Reason: Didn't go to bed until 2 in the morning and wanted to get up at 9 to catch up with some more TV online, but I must've set the wrong day's alarm. So I ended up getting up at 11 instead. We might be getting a new flatmate because one of them that have cleared out their room, well, the cleaners just came to come and sort the room out. I really hope we get told someone's coming before they actually get here. >_>
 
Mood: Apprehensive

Today, I get into a new institution. This means a new education system that I must adapt to, new friends that I must make and new knowledge to gain. It means moving out of my comfort zone and it is probably this that makes me feel rather uneasy. Nevertheless, I do know that if I make more friends, perhaps this would change...

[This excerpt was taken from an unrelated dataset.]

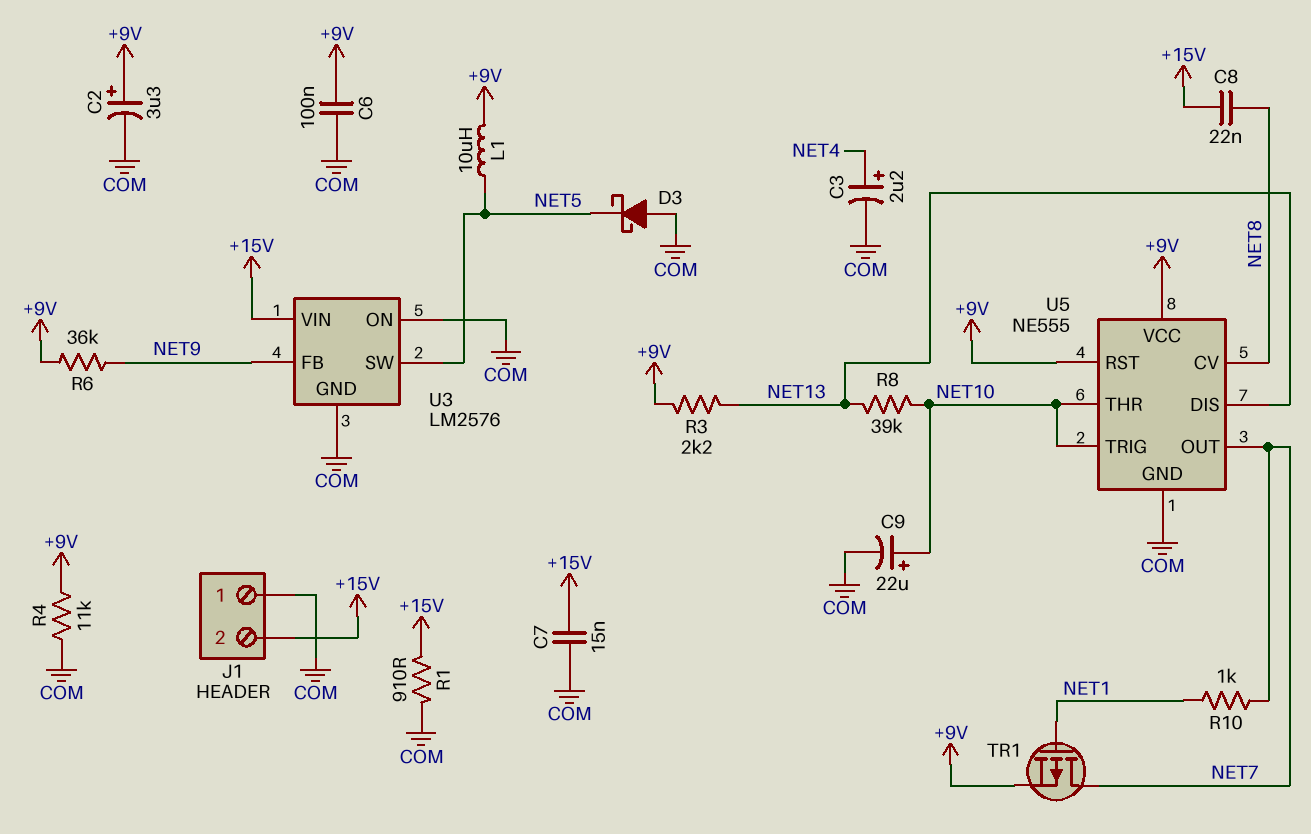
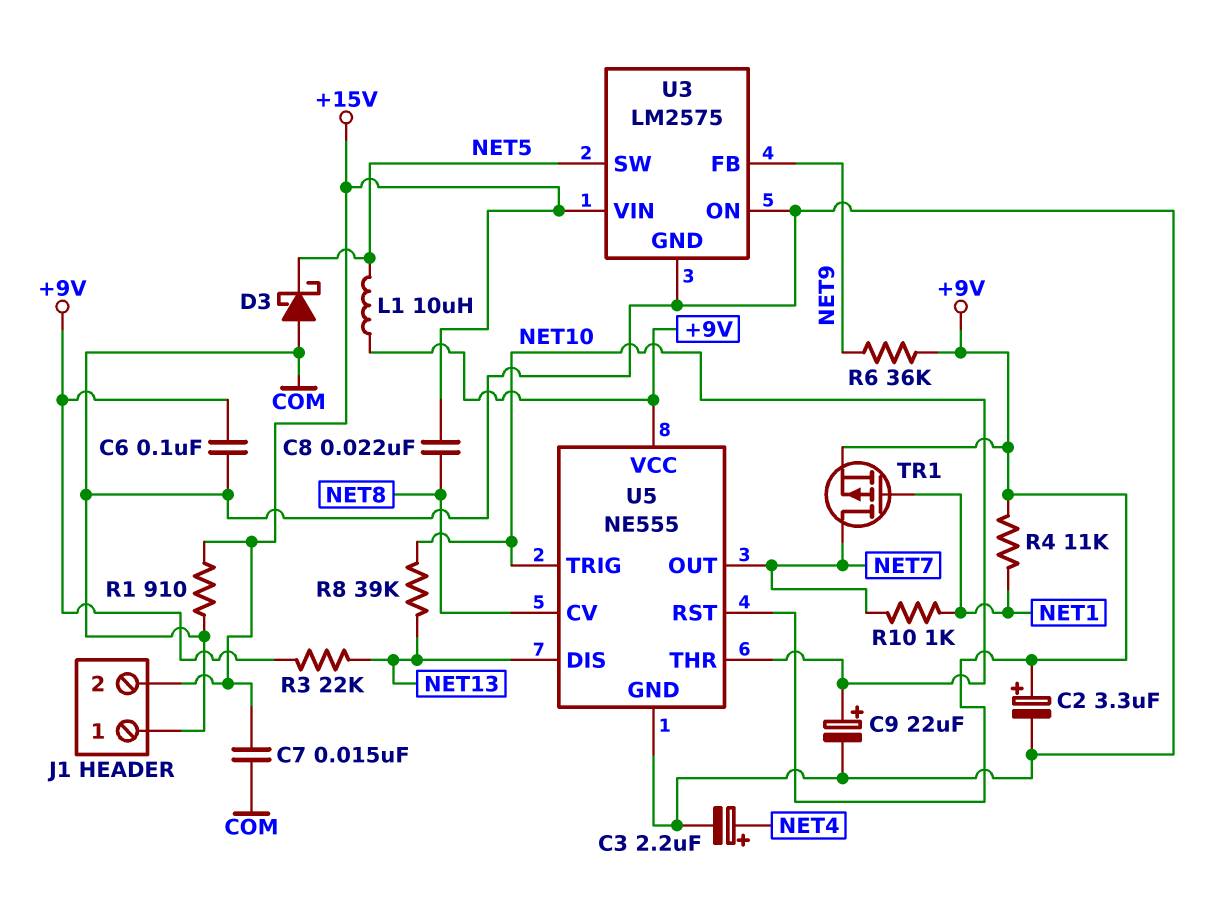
R3: 2.2k (+9V, NET13) -> 22k (+9V, NET13)
R4: 11k (+9V, COM) -> 11k (+9V, NET1)
U3: LM2576 -> LM2575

... And that's what I'll do. What else is there to do anyway? When lessons gets boring, I suppose it is friends that add in the missing element of fun and excitement.
 
Mood: Contemplative

Reason: Have completed about 80% of my taxation presentation, and am now wondering how I'm going to spend the rest of the day...I'm not really in the mood to play any of the games I have going at the moment, and starting a new one seems pointless, since I doubt I'll finish it in a week...might go get Mass Effect 2 when I get a haircut tomorrow. Well, a trim - I like my hair long. Its just out of control at the moment...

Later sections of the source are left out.